12/01/2022 3:48:29 PM

Associate Professor Chris Hogan offers some advice for medical students considering a career in general practice ahead of their final year.

Stethoscope placed on top of medical text books.
Medical knowledge is transient and has a use-by date of about three years, writes Associate Professor Chris Hogan.

In COVID times, when it is easy to be overwhelmed by the difficulties of practice, it serves as a reminder to us of how wonderful general practice can be.

As final year students, this clinical rotation is the most important part of your medical course, which is why it is put last.
 
You have spent the past few years of your life learning about the bits that make up a human being.
 
This is where it all makes sense.
 
You have learnt about the structure and function of humans in health and in sickness.
You have learnt about anatomy, physiology and pathology.
You have learnt about therapeutics, medicine, surgery and psychiatry.
 
Your learning has been broken up into segments because that is the only way you can learn.
 
Now we deal with it all, we integrate it. General practice crosses all disciplines.
 
You have learnt about the human and the treatment of patients – now we show you how to deal with people and their health.
 
Knowledge is transient
The knowledge that you have acquired is important and wonderful. Congratulations on achieving it.
 
But, and this is a big but, a lot of what you have learned so far is transient. It will become outdated.
 
Medical information has a use-by date which I suspect is about 2−3 years. 
 
Welcome to a lifetime of learning
Half in jest, half in harsh reality, it is said that the final year exam questions are the same year to year − only the answers change.
 
The questions are consistent because those topics are important. The answers change for three very important reasons:

  1. Our knowledge of health and of sicknesses expands
  2. Our knowledge of diseases and treatments change
  3. The diseases themselves change
I feel that it is important to be an agent of progress rather than a victim of change, so I encourage you to become involved in teaching and research, when you are ready.
 
This rotation is different and special
You will have very close contact for several weeks with senior consultants. Do not waste this opportunity to observe and ask questions.
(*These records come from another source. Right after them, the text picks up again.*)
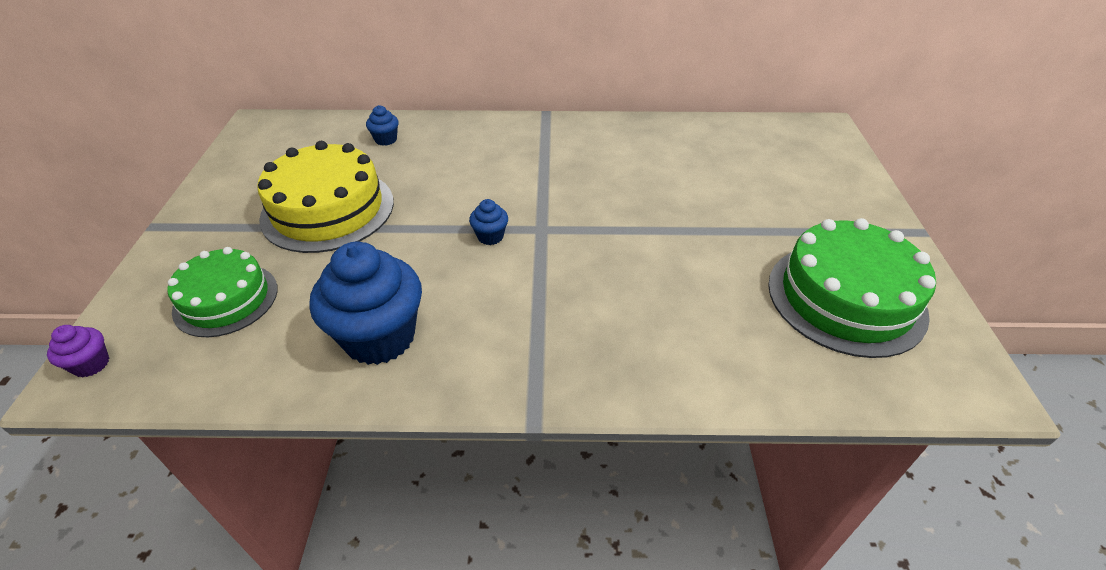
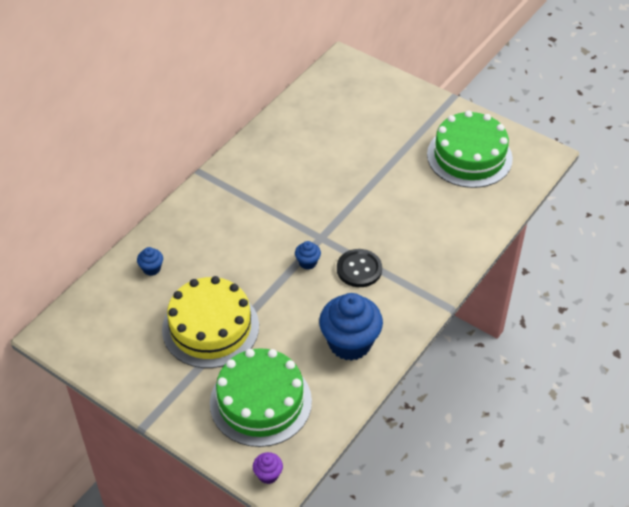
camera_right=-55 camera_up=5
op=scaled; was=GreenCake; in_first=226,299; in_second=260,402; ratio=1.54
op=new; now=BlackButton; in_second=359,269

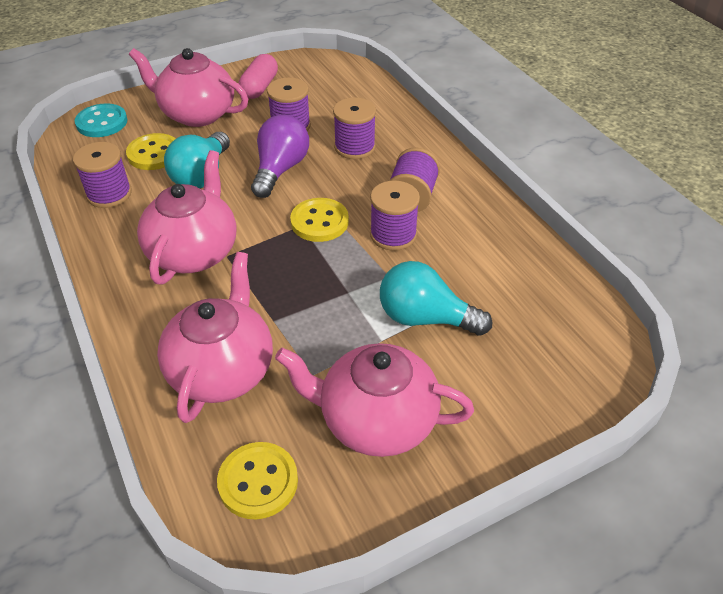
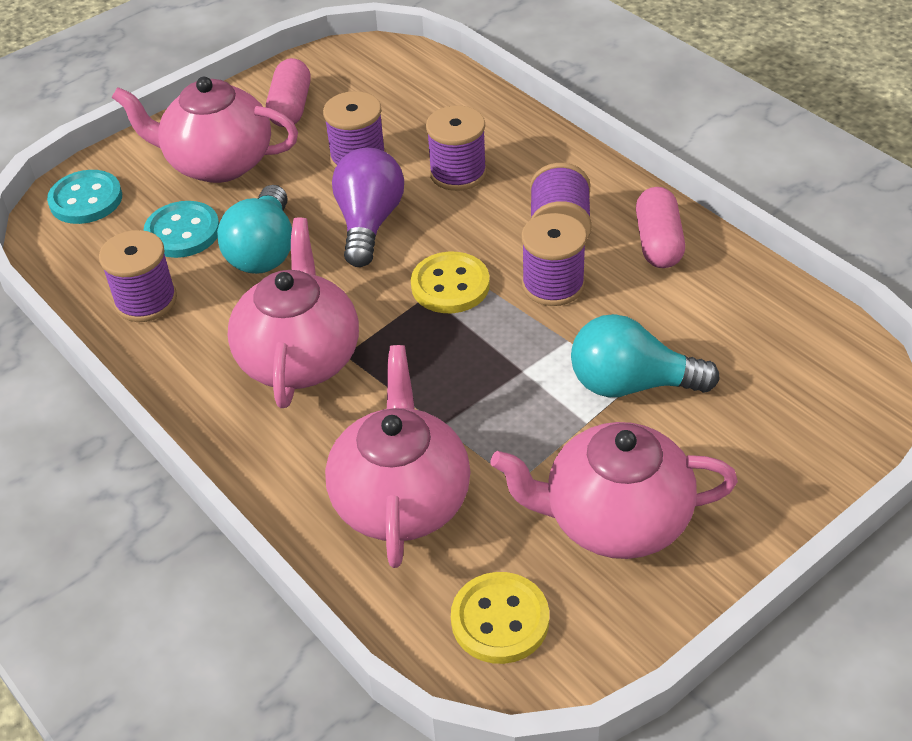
camera_right=-10 camera_up=0
op=repainted; was=YellowButton; now=TurquoiseButton; in_first=154,154; in_second=182,232
op=new; now=PinkCapsule; in_second=658,242

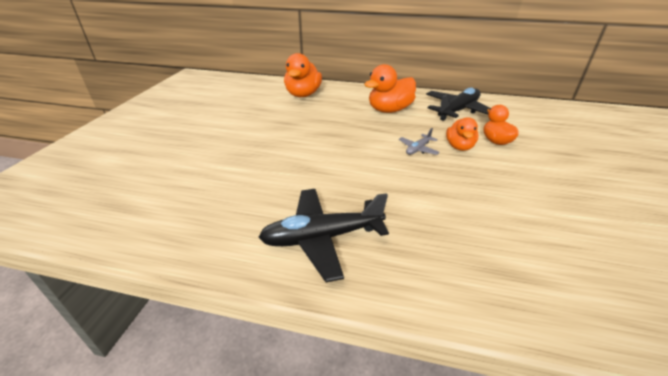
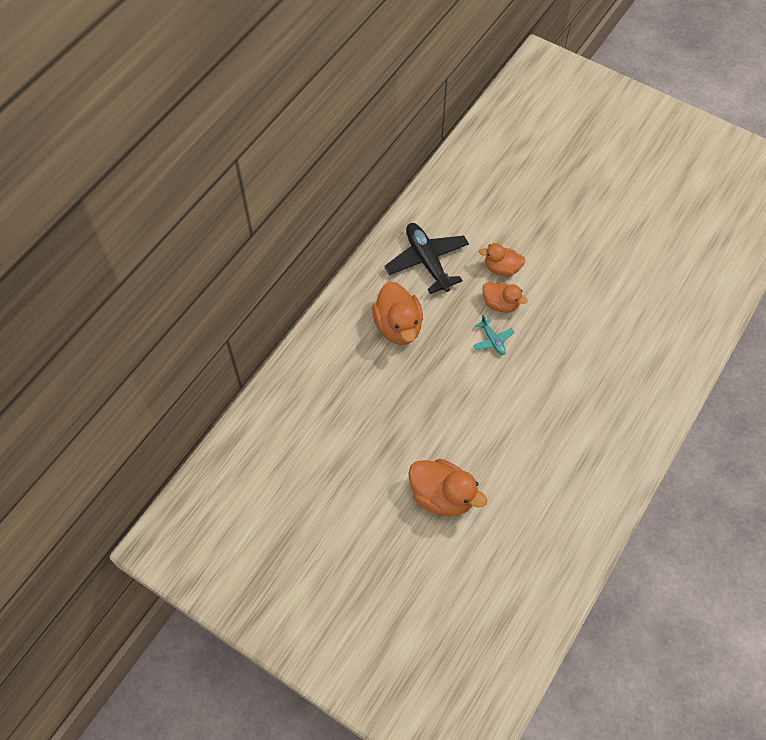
camera_right=-70 camera_up=25
op=shifted; was=OrangeDuck; in_first=303,94; in_second=442,496
op=repainted; was=GreyPlane; now=TurquoisePlane; in_first=418,149; in_second=492,340
op=gone; was=BlackPlane; in_first=322,238

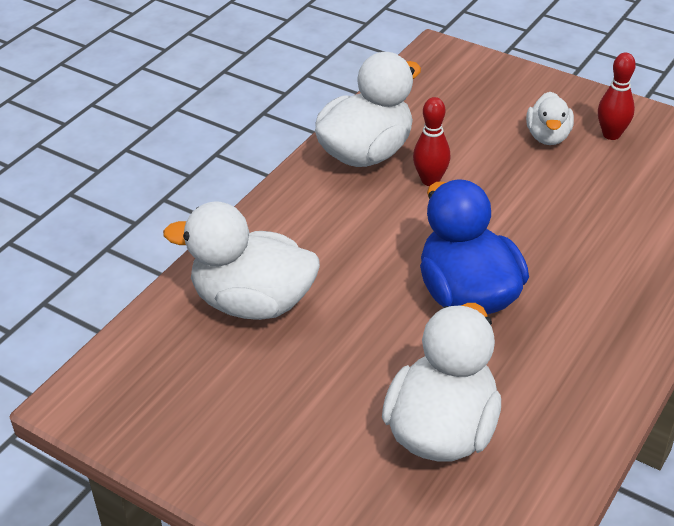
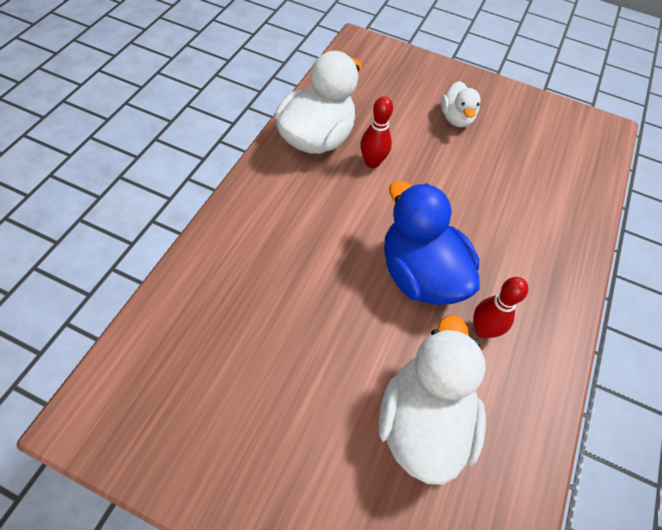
camera_right=-15 camera_up=15
op=shifted; was=RedBowlingPin; in_first=611,134; in_second=483,330
op=gone; was=WhiteDuck; in_first=253,302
You will draw on all your skills and learning.
 
You will see people more than once and get to know them in their context of family, culture, knowledge and relationships.
 
You will see well people and try to keep them well, sick people you will try to help, and people whose health status is uncertain. You will learn that it is easier to treat a heart attack than it is to treat someone who is sick at heart.
 
The medical course is crowded – it always has been, and I doubt it will change.
 
Goals for the general practice term
You have several aims for the term.
 
  • To get a taste of the skills and complexity of general practice. It takes several years after graduation to be confident in using your skills
  • To learn about the role of general practice in the Australian health system
  • To learn about the complexity of the Australian health system: primary, secondary and tertiary care, and to learn how to use the system for your patient’s best advantage
  • To understand the importance of working in teams
  • To utilise this safe and supportive environment to practice the skills you will use in a few short weeks when you become an intern
Is general practice perfect?
No, but it is a lot better than you might think.
 
You have been in teaching hospitals and seen the failures and mistakes of some GPs.

The work of a good GP is invisible, but the work of a not-so-good GP, not so much.
General practice is a discipline that is observed and scrutinised like no other. Many think it is easy, but as the ancient Greeks said, ‘Only the ignorant are certain’.
 
The late Barbara Starfield, American advocate for primary healthcare, was able to clearly demonstrate that the more a health system relies on primary care doctors the better are its health outcomes, and conversely, the more a health system relies on specialist care doctors the worse are its health outcomes.
 
Australian general practice is alive and is dealing with changes and challenges as well as, if not better than, our predecessors.
 
However, as always, the price of freedom is eternal vigilance.